2AM on Christmas morning, 1977. I snuck upstairs to see what was under the tree. Mom and Dad always put the “big” presents out after we kids went to bed, and they never wrapped them.

There was a package about two and half feet long, maybe eight inches wide and four deep, labeled “the digital group”. Holy shit. But that was weird; it wasn’t big enough to be a computer. Maybe the rest of it was elsewhere? Maybe they’d found a box and re-used it for (say) a sweater?

I went back downstairs and got in bed.

Then I snuck back upstairs again. Definitely part of a computer, not large enough to be the whole thing; maybe the rest was in the garage? I checked it out, peeked into corners and into the cars. Nada. I went back downstairs and couldn’t sleep.

In the morning, I found that my parents had bought me a ‘digital group’ computer system kit from that calculator shop. The first box was the keyboard; the rest of the parts came in installments as I assembled them, board-by-board over the next three months or so. All told the system cost about $1200. They’d agonized over this, but had seen me truly driven over the past couple of years. My dad, in particular, counseled me:

“Don’t get into computers just to do stuff with computers; it’s a dead end. Do something else and use the computers as a tool.”

I’m not entirely sure that was bad advice. The industry does tend to eat its children.

—-

I put the keyboard together in a few hours, and spent the remainder of Christmas vacation vibrating (the calculator store was closed over the holiday). An I/O board was next (a pretty easy soldering job). Then three 8K memory boards (each board about ten inches by eight, with two 4K banks of 1K-by-1-bit chips — that’s 64 chips for 8K of RAM). I took my time with all of the boards, making sure that each connection was soldered correctly, with no bridges or cold joints. When I took them to the dealer for testing (the dealer had a DG system they used to help customers with bring-up), all of these boards worked the first time.

I spent a week of evenings on the CPU board, carefully soldering each connection, taking conscious breaths between each one, examining every solder joint with a magnifying glass. I can still smell the solder and feel the warmth of the thin vertical trail of smoke on my nose. I wanted the board to be perfect. I dropped it off at the shop, and when I went back after school the next day the staff was impressed; the CPU board had also worked the first time — that was the first time they’d seen a customer-built CPU come right up.

“That board looked like it was made in the factory.”

Next, the video board. I was feeling cocky, rushed the work, and missed a solder bridge.

Their verdict: “Not as good as the last one. We were going to offer you a job building boards, but maybe not now.”

I was a bit disappointed, but I think I narrowly escaped a career as an electronics tech.

The cabinet, power supplies and monitor were last, and after making the last wiring connections and checking them I started the system bringup. First I borrowed Mom’s cassette tape recorder (the system booted from an OS on audio cassette — Mom never got to use that recorder again).
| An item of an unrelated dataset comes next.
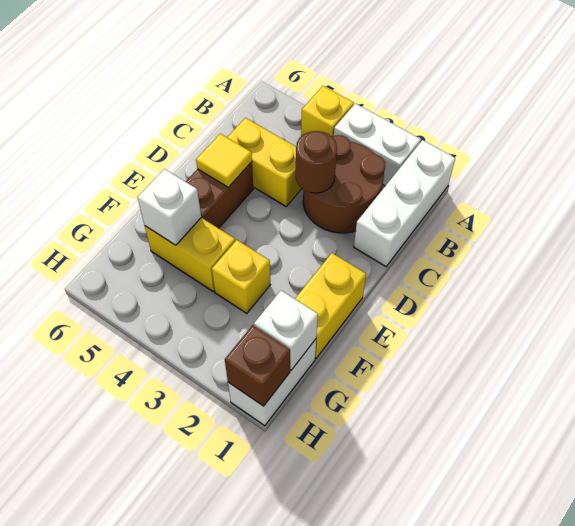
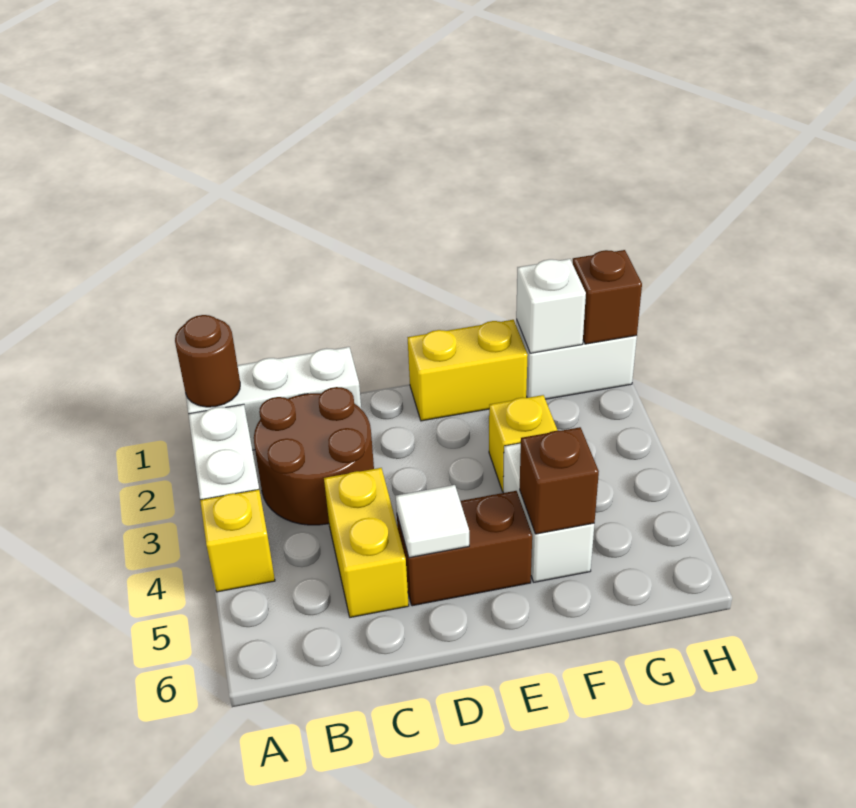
brown round brick C3 level 2 -> brown round brick A1 level 2
yellow tile D5 level 2 -> white tile D5 level 2
yellow brick F4:F5 level 1 -> white brick F4:F5 level 1
white brick F5 level 2 -> brown brick F5 level 2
I plugged in one board, applied power, checked for shorts and too-warm chips. Finally I turned off the power and let the fan slow to a stop. I carefully put the CPU card in its slot, and hit the power switch.

The monitor displayed:

Z - 8 0 R e a d I n i t i a l i z e C a s s e t t e

I put the OS tape in Mom’s cassette player and hit PLAY. The screen started filling with numbers as the simple monitor loaded each byte of the OS. Finally it displayed a menu. I could edit hex, or octal, or display memory, or tell the system to jump to a location and start executing.

I restarted the system, loaded up BASIC, and tried some simple programs. I’d last run these programs on the school district’s PDP-10, and now I was able to run them in my own bedroom, without worrying about whether some senior would kick me off the terminal so he could do a school assignment. My system was blazing fast, too; a teletype couldn’t compete with a video monitor.  I was the only kid in school who had his very own computer.  That was cool beyond imagining.
—-

When I was nine or ten years old, one of my chores was take our dog (a wonderful, soulful basset hound named Dook) out for a walk in the evening. Dook weighed about as much as I did. Rabbits were plentiful where we lived. I used to be very afraid that Dook would spot a rabbit on a walk, because he would get excited, start baying, and take off across a field, dragging me along behind.

One evening he did this and after getting a face full of grass I just let go of his leash. My Dad saw what happened and caught up with Dook in the woods. Dook had actually caught the rabbit. But . . . he looked up at Dad, paw on the poor little bunny, with an expression that looked a lot like “Now what?”

—-

I stared at the monitor thinking “Now what?”

Before I booted that system from cassette, I’d been a hardware guy, driven to make a bunch of chips and boards work. After the first menu came up, I was a software person. I wasn’t that interested in soldering any more. Over the next few years I would add some hardware to the system (a modem for getting on to Arpanet, a mass storage system that supported real files, rather than simple and manual audio cassettes), but I’d never build anything quite as large again.

I knew one thing now: Software was going to be harder.

A little more wisdom

May 24th, 2009

The longer it takes to fix a bug, the smaller the fix will be.

[I once spent two weeks finding a nasty bug in the Newton’s OS, which was manifested by a mysterious and well-nigh irreproducible scheduler freeze. The fix was to swap two instructions in a trap handler.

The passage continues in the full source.